A week at Radio Deejay
Every year since 2009, Linus and Nicola Savino have hosted children, volunteers, and families, supporting the communication and fundraising campaign for the solidarity SMS. A unique opportunity to introduce listeners to the many stories of the Campus.
“I'm obsessed with bracelets. This one was given to me at the end of the Dynamo session, and I've never taken it off since.” Alyssa, 16, from Livorno, is not chatting with a friend over a cappuccino, but with Linus and Nicola Savino, right in front of a Radio Deejay microphone. In the background, the notes of one of the current hits. Their voices chase each other off-air. But after a few minutes, they're back on-air. “We are here, embraced in a large radio hug, which is that of Dynamo Camp,” Linus begins.“Alyssa, how does your voice sound in the headphones?” Nicola asks. “Are you getting excited? If you move closer to the microphone, it's even more thrilling…” Radio Deejay has been a partner of Dynamo Camp since 2009. Each year, during the Deejay chiama Italia program, it hosts children, volunteers, and families for a week, supporting the communication and fundraising campaign for the solidarity SMS (from March 7 to 28, 2021, on Radio Deejay, Radio Capital, and major national TV broadcasters). An extraordinary opportunity to share Dynamo's many stories with listeners. Like Alyssa's, who literally confided in the microphones of Radio Deejay: “Thanks to the Camp, I was reborn. For the first time, no one made me feel embarrassed for being visually impaired, as happens to me in everyday life. I learned to value myself, I understood that there's no point in hiding my problem. I even thought that if one day I hypothetically could see, I would end up missing this condition, because it is now a part of me.”

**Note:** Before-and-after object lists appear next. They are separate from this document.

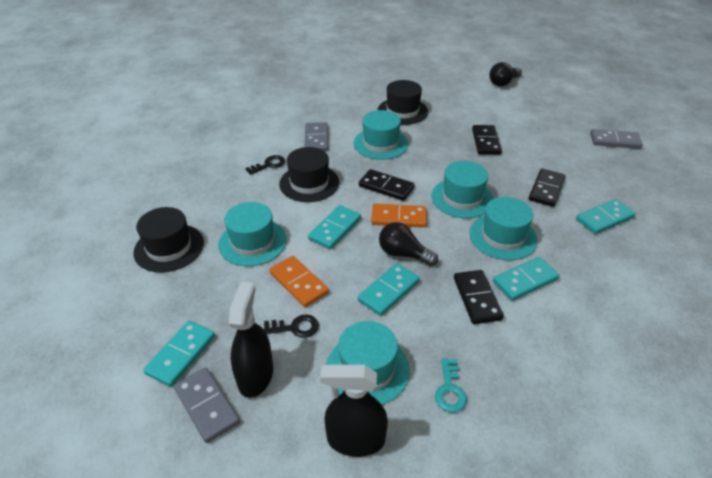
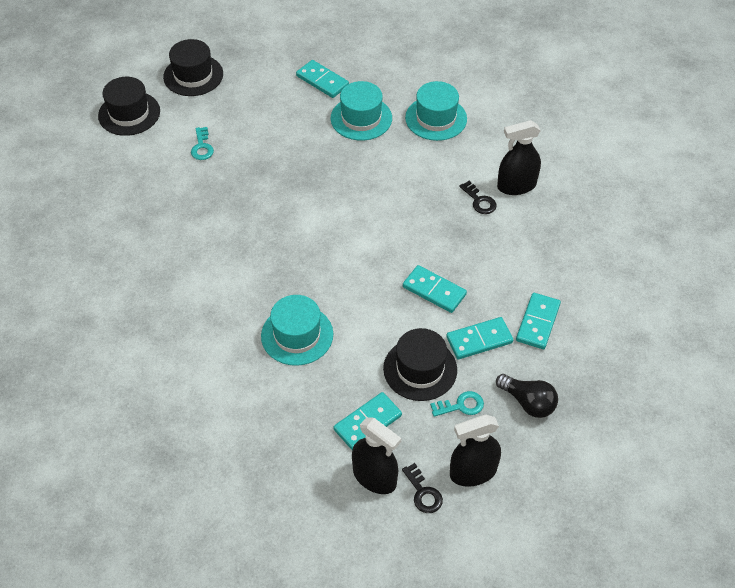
black domino: 4 -> 0
black light bulb: 2 -> 1
black spray bottle: 2 -> 3
grey domino: 3 -> 0
orange domino: 2 -> 0
turquoise hat: 5 -> 3
turquoise key: 1 -> 2

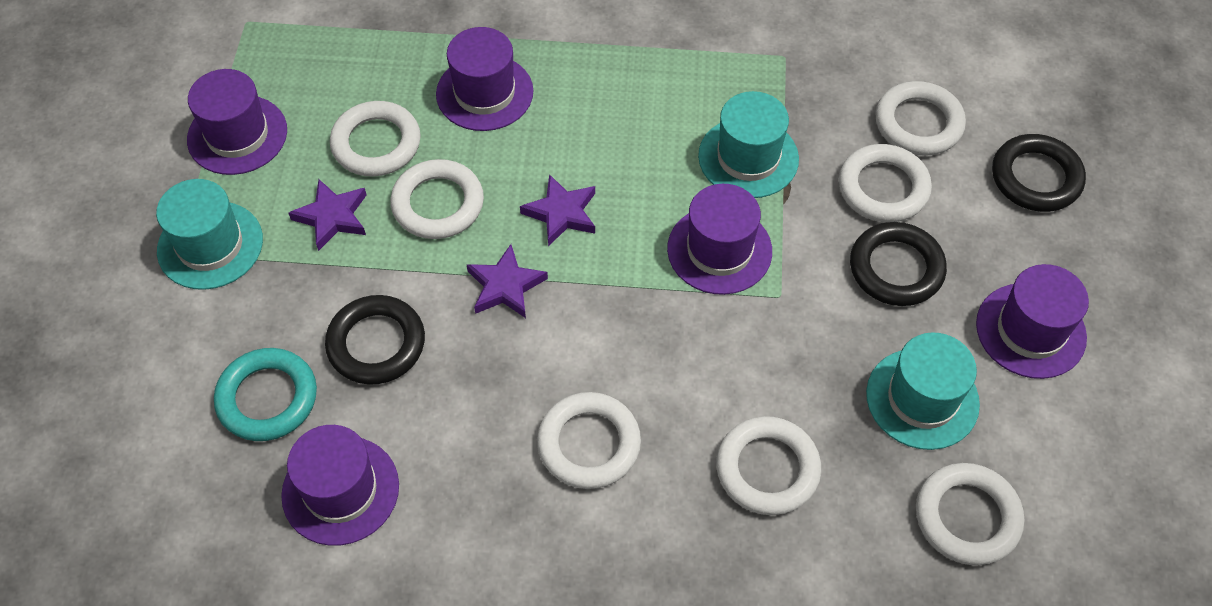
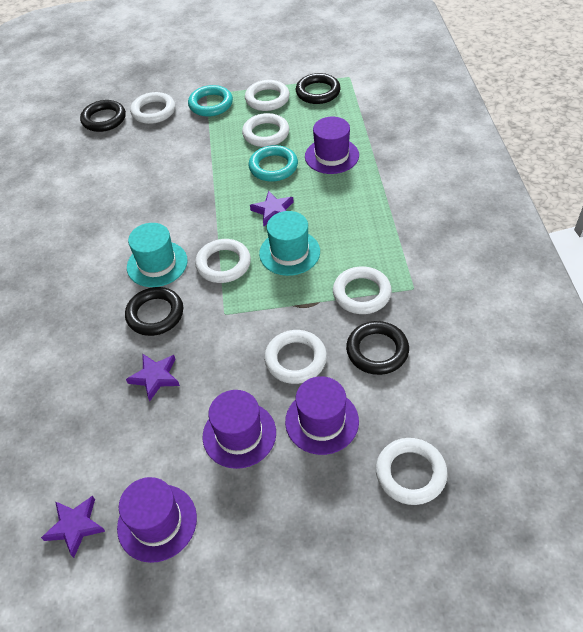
black ring: 3 -> 4
purple hat: 5 -> 4
turquoise hat: 3 -> 2
turquoise ring: 1 -> 2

Stefano and Lara Mattivi, parents of four children, faced some adventures to get to the Radio Deejay studios, but as usual, they made it, always with a smile, even though their car broke down and they arrived in the presence of Linus and Savino practically by tow truck. For Dynamo, this and more: “There, for the first time, we didn't feel like parents of disabled children but simply parents,” they explained live. “For the first time, Mattia and Giacomo did the same things everyone else did. And for the first time, Luca and Federica played carefree, not as a brother and sister of disabled children.”

For the Di Gregorio family from Casalincontrada (Chieti), the trip to Milan to participate in the program turned into an unforgettable holiday. “It was a dream!” explains mum Silvia, who, a year later, still can't hide her emotion. “Imagine getting a phone call telling you that you and your family will be guests of honour on Radio Deejay's flagship show, interviewed by Linus and Nicola Savino. You feel happy and important. My husband and I grew up listening to this station and we didn't sleep a wink. For the first time, then, my children, Riccardo and Anastasia, took a plane. Dynamo organised the trip in every detail, facilitating travel in every way, especially for Anastasia, who uses a wheelchair. During the flight, while Riccardo read the Odyssey the whole time, because he is passionate about mythology, his sister didn't take her nose off the window for a moment. I, on the other hand, was strapped to my seat with my eyes closed because I'm afraid of flying. ‘Mum, please, don't embarrass me, act like an adult,’ Riccardo quickly warned me. When we arrived in Milan, they took us to visit the city. We had never been there: now every time we see the Duomo on TV, we remember that time we admired it from the taxi thanks to Dynamo.”
At Radio Deejay, Riccardo immediately got into character and approached the interview in a familiar atmosphere. Needless to say, when Linus and Nicola learned of his passion for the Odyssey, they couldn't resist making a few funny jokes. The boy told the microphones that his life poses many “whys,” but at the Campus these questions disappear, making way for “I can, despite everything…” or “I can, full stop!” “Dynamo was one of those important moments in my children's lives,” mum Silvia still confesses. “It was what was missing in their lives. We have always tried to teach them to keep going no matter what, that value is always in the journey, that you fall to get back up, and that difficulties exist to improve yourself. But it's one thing to say it, another to do it. We live in an area poor in facilities and inclusive mentality, so, if I hadn't had Dynamo for them, those would have remained just beautiful words. At the Camp, my daughter even managed to complete the climbing, she who is afraid and gets dizzy as soon as she is moved from her wheelchair.” The whole town of Casalincontrada listened to Riccardo on Radio Deejay. And when he returned to school, he was welcomed like a hero, certainly much more than Odysseus returning to Ithaca. “Ricca’,” a classmate told him, “I would have peed my pants in front of the microphone, and you managed to stand up to Linus and Nicola Savino with your jokes… You're great!”